The very sad news came through last night that Ronnie Gilbert has passed away at age 88.

Along with Pete Seeger, Lee Hays and Fred Hellerman, Ronnie was a founding member of the Weavers, the folk music group founded in the late-1940s that inspired and paved the way for all who followed.

The Weavers recordings occupy a valued place in my music library. So, too, do other recordings Ronnie made over the years in a duo with Holly Near, and as a member of HARP with Holly, Arlo Guthrie and Pete.

I got to meet Ronnie and hear her perform a number of times over the years at folk festivals. I particularly remember a delightful time having breakfast with her at the hotel during the Winnipeg Folk Festival sometime in the 1980s. She was very encouraging when I started the Folk Roots/Folk Branches radio show in 1994 and often responded graciously when I'd let her know that I was playing her music on the show.

The last time I saw Ronnie was September 17, 2004 when I was invited to the world premiere of the film, Isn’t This a Time! A Tribute Concert for Harold Leventhal, at the Toronto International Folk Festival.

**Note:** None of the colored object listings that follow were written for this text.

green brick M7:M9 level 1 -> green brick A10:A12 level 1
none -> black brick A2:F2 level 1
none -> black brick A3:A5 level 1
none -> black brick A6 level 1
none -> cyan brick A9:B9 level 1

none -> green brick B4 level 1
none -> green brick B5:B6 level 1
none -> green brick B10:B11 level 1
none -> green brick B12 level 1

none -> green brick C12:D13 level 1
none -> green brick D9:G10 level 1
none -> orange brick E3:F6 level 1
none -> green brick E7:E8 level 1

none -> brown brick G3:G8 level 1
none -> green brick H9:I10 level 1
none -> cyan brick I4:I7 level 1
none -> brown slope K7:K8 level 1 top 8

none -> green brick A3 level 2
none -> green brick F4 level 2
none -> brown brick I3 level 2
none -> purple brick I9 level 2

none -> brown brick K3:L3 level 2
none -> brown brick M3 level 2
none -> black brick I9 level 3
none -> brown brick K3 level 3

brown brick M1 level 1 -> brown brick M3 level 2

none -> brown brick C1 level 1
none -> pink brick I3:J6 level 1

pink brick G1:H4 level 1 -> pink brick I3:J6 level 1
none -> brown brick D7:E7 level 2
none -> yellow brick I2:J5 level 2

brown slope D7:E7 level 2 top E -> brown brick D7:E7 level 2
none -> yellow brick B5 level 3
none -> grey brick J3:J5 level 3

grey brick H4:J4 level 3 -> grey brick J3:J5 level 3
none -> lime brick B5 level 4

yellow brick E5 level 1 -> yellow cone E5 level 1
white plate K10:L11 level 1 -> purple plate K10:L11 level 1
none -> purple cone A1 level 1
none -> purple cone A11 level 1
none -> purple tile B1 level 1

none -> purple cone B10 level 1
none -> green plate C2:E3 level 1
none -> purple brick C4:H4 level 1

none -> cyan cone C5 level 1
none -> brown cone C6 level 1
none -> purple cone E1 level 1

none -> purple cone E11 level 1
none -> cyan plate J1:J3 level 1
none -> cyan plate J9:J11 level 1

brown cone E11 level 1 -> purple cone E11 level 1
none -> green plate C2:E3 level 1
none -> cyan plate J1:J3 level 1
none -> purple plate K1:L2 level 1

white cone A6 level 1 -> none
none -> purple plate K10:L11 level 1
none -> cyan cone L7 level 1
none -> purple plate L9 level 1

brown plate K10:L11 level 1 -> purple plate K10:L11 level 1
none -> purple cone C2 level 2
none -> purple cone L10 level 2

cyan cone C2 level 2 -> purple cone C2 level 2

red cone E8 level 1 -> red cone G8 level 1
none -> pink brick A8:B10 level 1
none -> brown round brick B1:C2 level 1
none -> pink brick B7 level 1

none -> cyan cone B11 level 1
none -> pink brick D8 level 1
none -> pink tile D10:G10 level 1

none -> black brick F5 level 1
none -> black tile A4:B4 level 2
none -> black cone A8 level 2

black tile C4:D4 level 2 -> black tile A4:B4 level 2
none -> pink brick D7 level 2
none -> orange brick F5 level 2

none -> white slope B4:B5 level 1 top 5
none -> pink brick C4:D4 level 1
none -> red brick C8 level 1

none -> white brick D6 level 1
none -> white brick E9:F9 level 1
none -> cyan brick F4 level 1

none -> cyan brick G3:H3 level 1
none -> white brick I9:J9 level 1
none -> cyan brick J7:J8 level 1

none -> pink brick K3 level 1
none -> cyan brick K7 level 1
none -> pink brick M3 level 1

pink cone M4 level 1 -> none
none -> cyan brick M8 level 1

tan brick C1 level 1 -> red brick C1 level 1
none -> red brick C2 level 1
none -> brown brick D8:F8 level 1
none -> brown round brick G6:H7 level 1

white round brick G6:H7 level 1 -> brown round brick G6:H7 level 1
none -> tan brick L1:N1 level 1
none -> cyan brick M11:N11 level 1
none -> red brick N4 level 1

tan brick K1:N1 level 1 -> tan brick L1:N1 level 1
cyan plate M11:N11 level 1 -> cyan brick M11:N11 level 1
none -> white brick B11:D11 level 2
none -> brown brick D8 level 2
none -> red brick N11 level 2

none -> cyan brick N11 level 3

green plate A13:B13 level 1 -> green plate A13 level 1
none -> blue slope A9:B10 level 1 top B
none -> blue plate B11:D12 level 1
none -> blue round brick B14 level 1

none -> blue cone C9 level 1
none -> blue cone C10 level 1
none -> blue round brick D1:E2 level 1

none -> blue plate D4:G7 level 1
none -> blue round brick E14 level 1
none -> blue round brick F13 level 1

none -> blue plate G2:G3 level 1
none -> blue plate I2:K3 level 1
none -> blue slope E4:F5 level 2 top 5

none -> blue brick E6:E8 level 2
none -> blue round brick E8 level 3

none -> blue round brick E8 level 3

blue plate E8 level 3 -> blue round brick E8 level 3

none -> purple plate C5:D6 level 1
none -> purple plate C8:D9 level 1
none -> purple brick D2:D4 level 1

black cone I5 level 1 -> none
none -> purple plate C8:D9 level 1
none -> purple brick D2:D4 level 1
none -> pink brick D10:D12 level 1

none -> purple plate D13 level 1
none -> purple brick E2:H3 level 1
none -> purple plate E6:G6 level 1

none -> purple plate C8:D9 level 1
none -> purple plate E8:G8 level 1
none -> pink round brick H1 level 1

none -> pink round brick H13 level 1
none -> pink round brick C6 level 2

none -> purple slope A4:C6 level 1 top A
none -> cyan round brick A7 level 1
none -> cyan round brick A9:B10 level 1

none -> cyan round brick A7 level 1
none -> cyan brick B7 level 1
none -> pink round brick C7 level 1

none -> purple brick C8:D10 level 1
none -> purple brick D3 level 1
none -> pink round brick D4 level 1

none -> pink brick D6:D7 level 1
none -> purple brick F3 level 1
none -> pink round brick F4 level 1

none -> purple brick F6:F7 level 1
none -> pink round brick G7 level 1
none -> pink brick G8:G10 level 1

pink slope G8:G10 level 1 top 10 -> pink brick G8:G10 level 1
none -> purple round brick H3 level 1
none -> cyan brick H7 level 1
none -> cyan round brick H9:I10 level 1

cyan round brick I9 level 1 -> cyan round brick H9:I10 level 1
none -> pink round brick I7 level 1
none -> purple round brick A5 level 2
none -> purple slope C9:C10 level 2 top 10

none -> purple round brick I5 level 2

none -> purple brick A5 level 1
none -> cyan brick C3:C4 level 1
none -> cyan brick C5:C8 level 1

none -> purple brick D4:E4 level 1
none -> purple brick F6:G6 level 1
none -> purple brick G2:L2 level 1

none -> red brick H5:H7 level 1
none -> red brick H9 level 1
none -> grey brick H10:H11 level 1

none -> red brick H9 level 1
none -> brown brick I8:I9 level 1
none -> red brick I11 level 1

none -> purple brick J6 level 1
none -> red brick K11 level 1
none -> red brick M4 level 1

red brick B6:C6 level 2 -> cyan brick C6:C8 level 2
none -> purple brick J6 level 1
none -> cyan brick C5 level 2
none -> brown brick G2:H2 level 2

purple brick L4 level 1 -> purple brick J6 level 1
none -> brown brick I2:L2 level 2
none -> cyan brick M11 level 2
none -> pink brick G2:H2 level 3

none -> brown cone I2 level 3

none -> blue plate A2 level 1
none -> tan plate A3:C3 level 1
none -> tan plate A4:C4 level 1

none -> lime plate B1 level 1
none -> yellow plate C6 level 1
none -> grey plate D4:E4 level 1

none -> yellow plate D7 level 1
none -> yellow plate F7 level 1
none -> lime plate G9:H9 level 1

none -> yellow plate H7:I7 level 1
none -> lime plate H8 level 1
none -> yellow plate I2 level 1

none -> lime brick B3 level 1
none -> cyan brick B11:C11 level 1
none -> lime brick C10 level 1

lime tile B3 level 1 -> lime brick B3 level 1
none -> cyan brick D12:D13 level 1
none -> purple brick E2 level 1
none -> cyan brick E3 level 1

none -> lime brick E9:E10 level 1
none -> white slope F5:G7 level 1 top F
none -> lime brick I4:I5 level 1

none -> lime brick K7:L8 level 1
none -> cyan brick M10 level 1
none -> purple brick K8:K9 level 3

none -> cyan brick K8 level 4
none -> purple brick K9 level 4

The film was a documentary on the tribute concert held the year before at Carnegie Hall for Harold Leventhal and told the story of Harold’s lifetime involvement in folk music and how he defied and masterminded the end of the McCarthy-era blacklist.

After the screening, there was a brief concert by the surviving members of the Weavers –  Ronnie, Pete, Fred and Erik Darling (who replaced Pete when he left the group in 1958) along with Eric Weissberg, who played bass and sang Lee’s vocal parts. A once-in-a-lifetime occasion for me to experience the Weavers live.

Ronnie was also an actor and practiced as a psychologist for several years. The New York Times has published a good obituary.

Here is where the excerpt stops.